Proposed link road may be tolled

17:09, Feb 13 2014
Raymond Green
CAN'T WAIT: Raymond Green, who lives in Maungaraki and works in Porirua, is looking forward to the link road cutting time and distance from his daily commute, even if he has to pay a toll to use it.

Travel between Porirua and the Hutt Valley may get quicker, but don't expect it to be free.

The New Zealand Transport Agency is exploring the possibility of tolling motorists on the proposed Petone to Grenada North link road, details of which it announced yesterday.

Two options were proposed, one involving a path through Takapu Valley, while the other would see State Highway 1 widened at Tawa.

The road, which has been discussed for several years, will cut travel time between the Hutt Valley and Porirua, provide an alternative route to Ngauranga Gorge, and divert traffic away from the Haywards Hill road.

An agency brochure on the proposed route says an important issue to be considered is how it will be funded.

One option is to introduce an automated electronic toll, with early assessments suggesting that the route would be a "good tolling prospect" because of the significant time savings and expected high traffic volumes, it says.


There is only one fully electronic toll road in New Zealand at present - the Northern Gateway road north of Auckland, on which cars and motorcycles are charged $2.20 a trip and heavy vehicles pay $4.40.

A second electronic toll road, the Tauranga eastern link road, is expected to open in 2016.

NZTA Wellington highways manager Rod James said tolling was considered as an option for funding all new state highways, particularly if it could bring forward the start date, and it was possible that both the link road and Transmission Gully could be tolled.

AA spokesman Mike Noon said there was a requirement for a free alternative route when a toll road was introduced, with the current state highways providing this option if the link road were built.

If the toll was reasonable, it would be supported by motorists, who would be happy to pay in return for a quicker, safer route, he said.

"We would look at how much the toll would be, but straight off the bat, if that's the difference between having great infrastructure and not getting the infrastructure, then it's an easy decision really."

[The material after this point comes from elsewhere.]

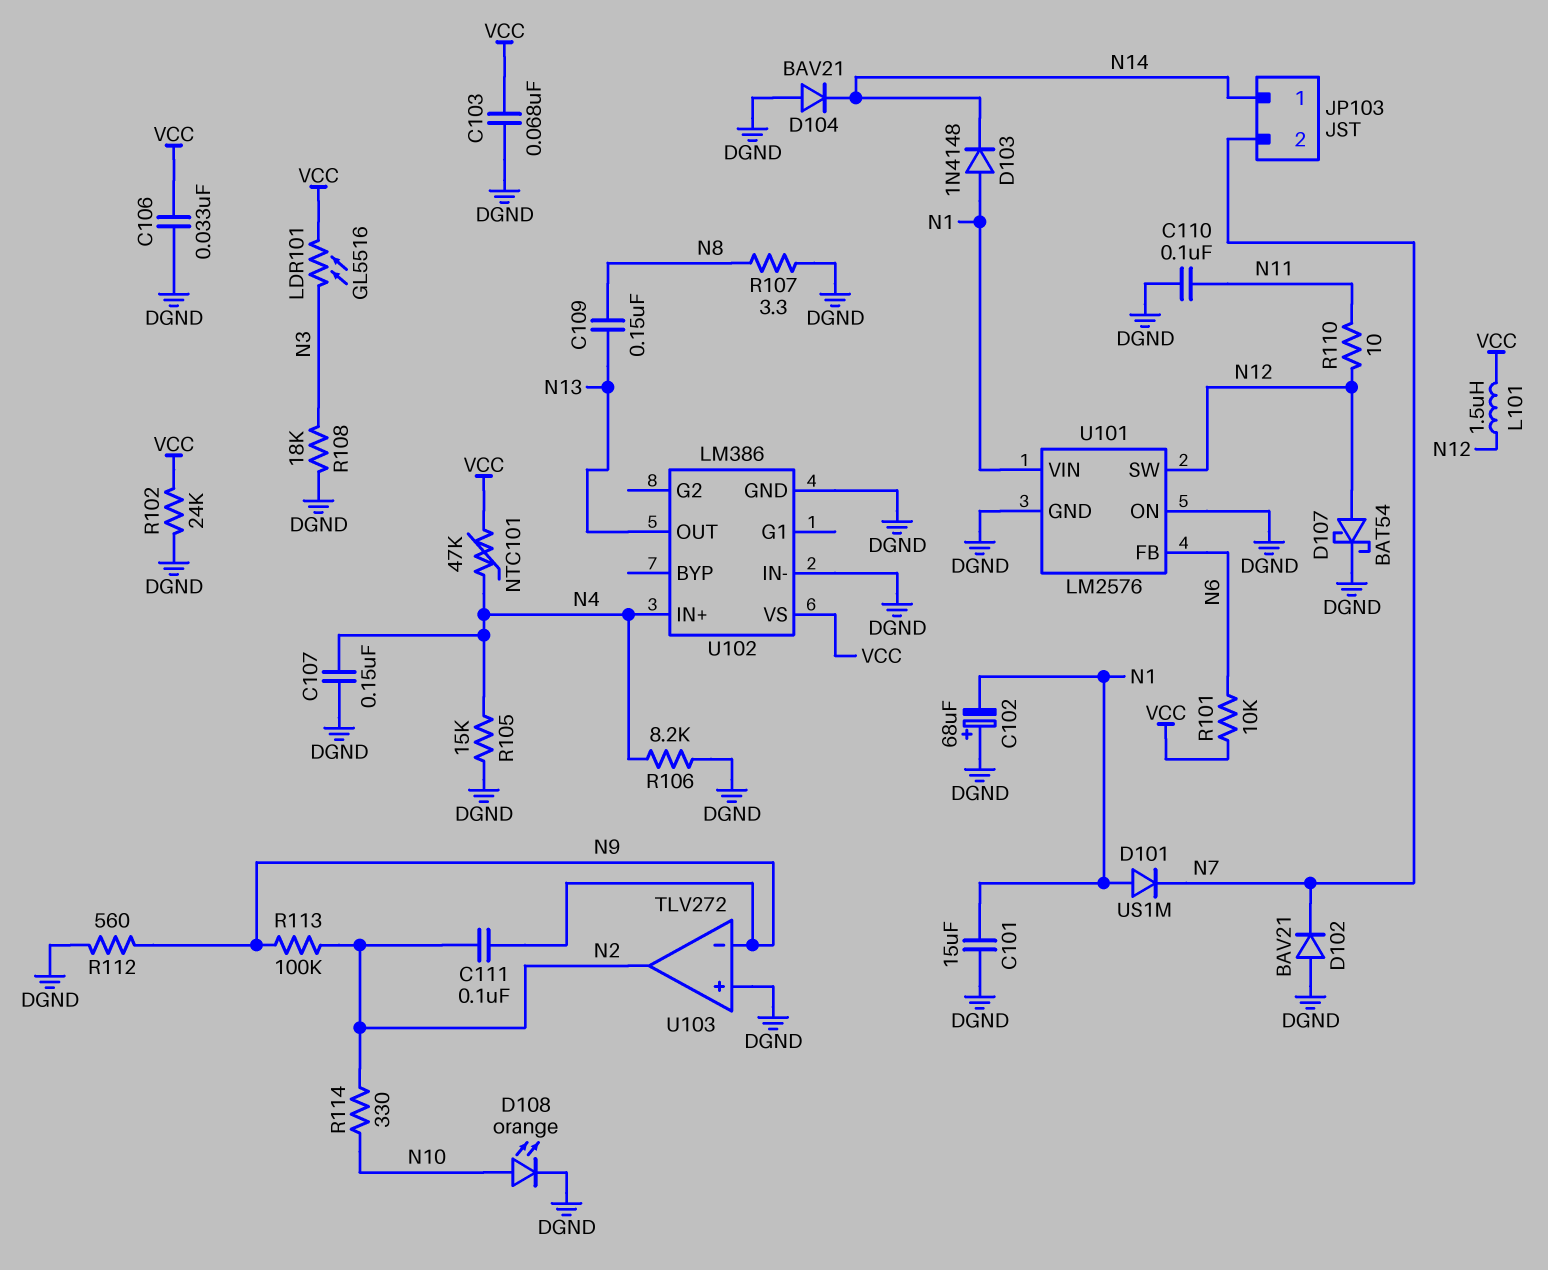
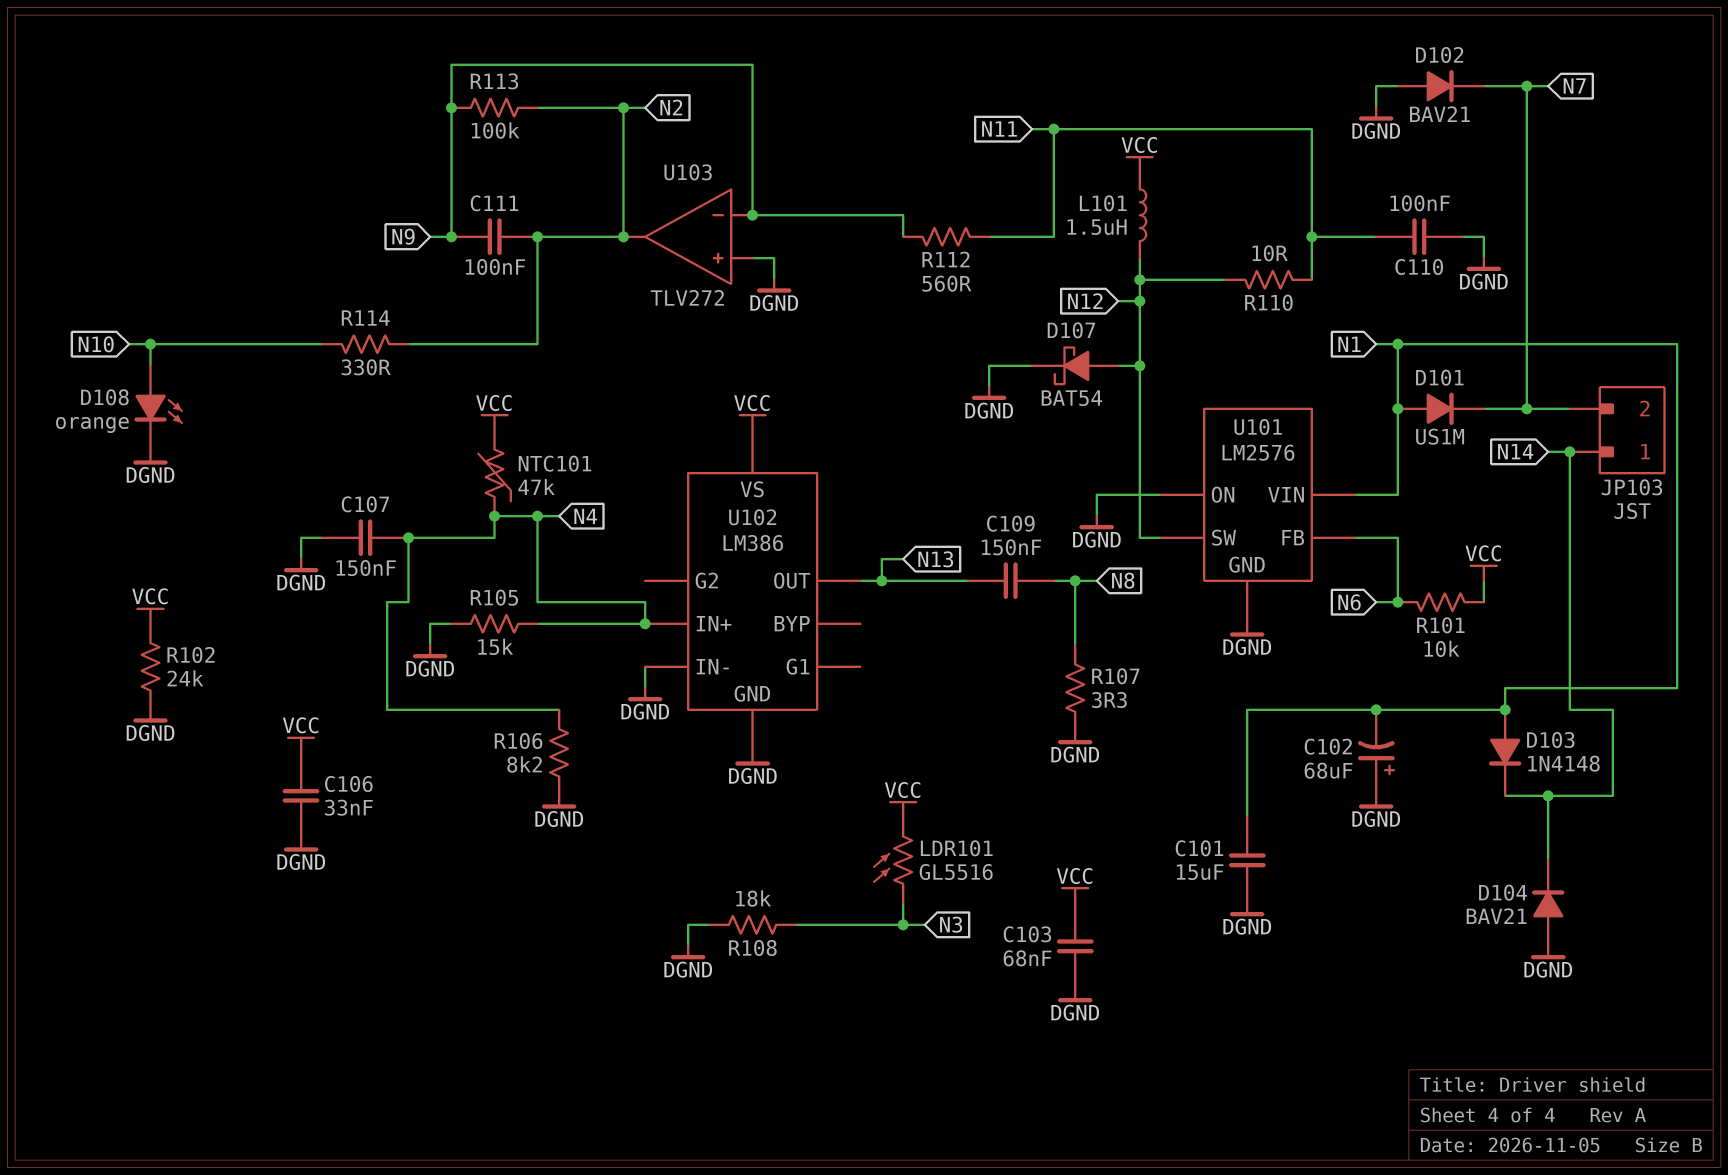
R112: 560 (DGND, N9) -> 560 (N9, N11)

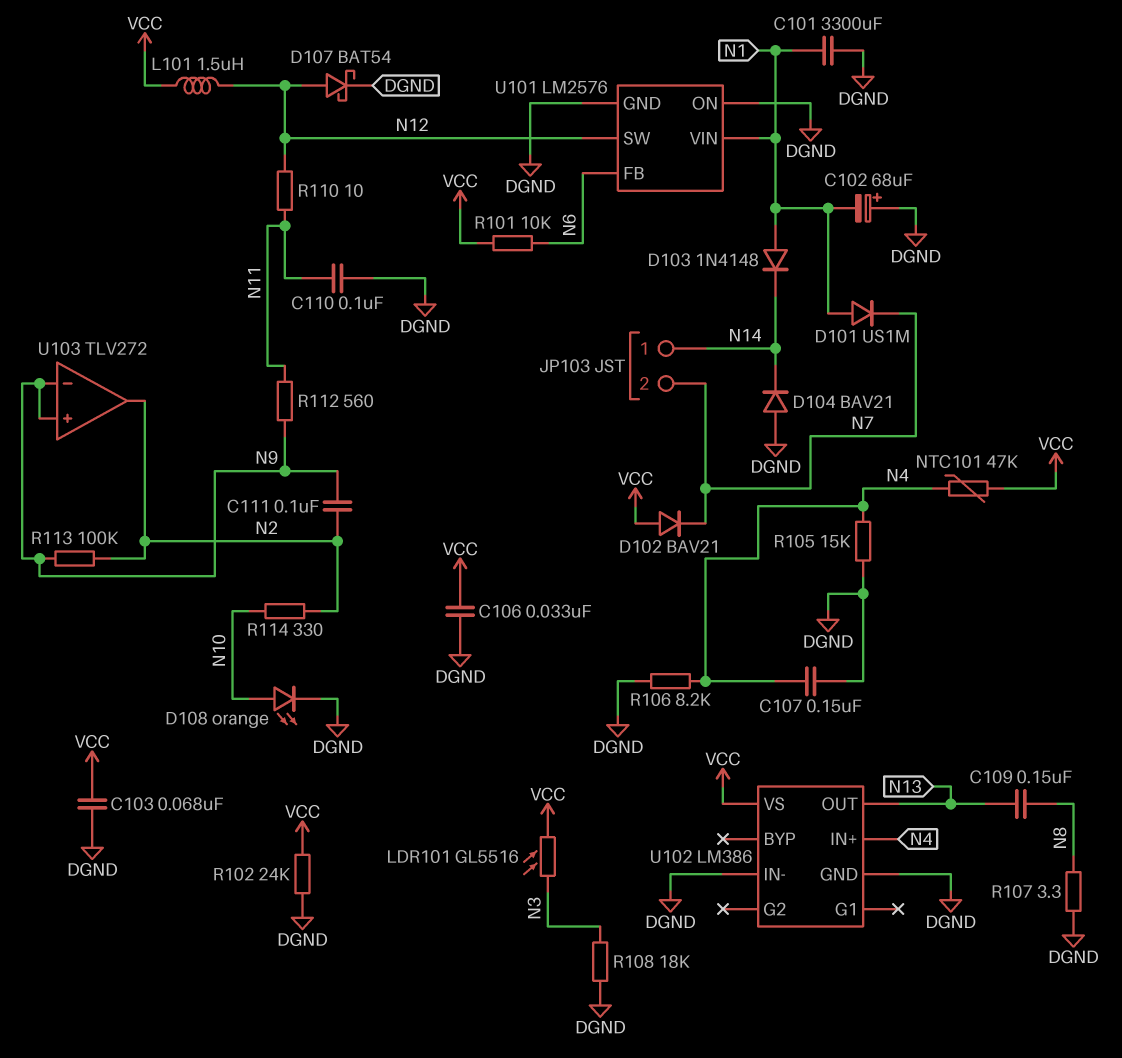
C101: 15uF (DGND, N1) -> 3300uF (DGND, N1)
D102: diode BAV21 (A DGND, K N7) -> diode BAV21 (A VCC, K N7)
U103 pin in+: DGND -> N9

One commuter who would benefit from the road is healthcare worker Raymond Green, who makes the trip from his home in the Lower Hutt suburb of Maungaraki to Porirua every day.

Each one-way trip takes 30 minutes and it costs about $100 in petrol a week.

Mr Green said the trip was so long and expensive that he had considered moving closer to his workplace. If the new road shaved 10 minutes from a one-way trip it would be fantastic, although any savings in petrol would have to be balanced by the price of a toll.

"If it reduces traffic time, it would be great. I mean seven kilometres is quite a lot to save on a daily basis."

But Green Party transport spokeswoman Julie Anne Genter said 7km was not enough of a saving to justify building another new road.

Any toll would be unlikely to pay for the costs of the link road, with motorists unwilling to pay a high price each trip.

She claimed the Northern Gateway toll was barely covering the costs of collecting the money.

"I have no doubt the Petone to Grenada link road would be the same. If they did toll it, they couldn't toll it high enough and keep people using it.

"I just can't believe that NZTA is throwing so much money on new roads in 2014 in Wellington when it's obvious car use has peaked."

A better option would be to improve public transport links, cycle routes and the existing roads' safety, she said.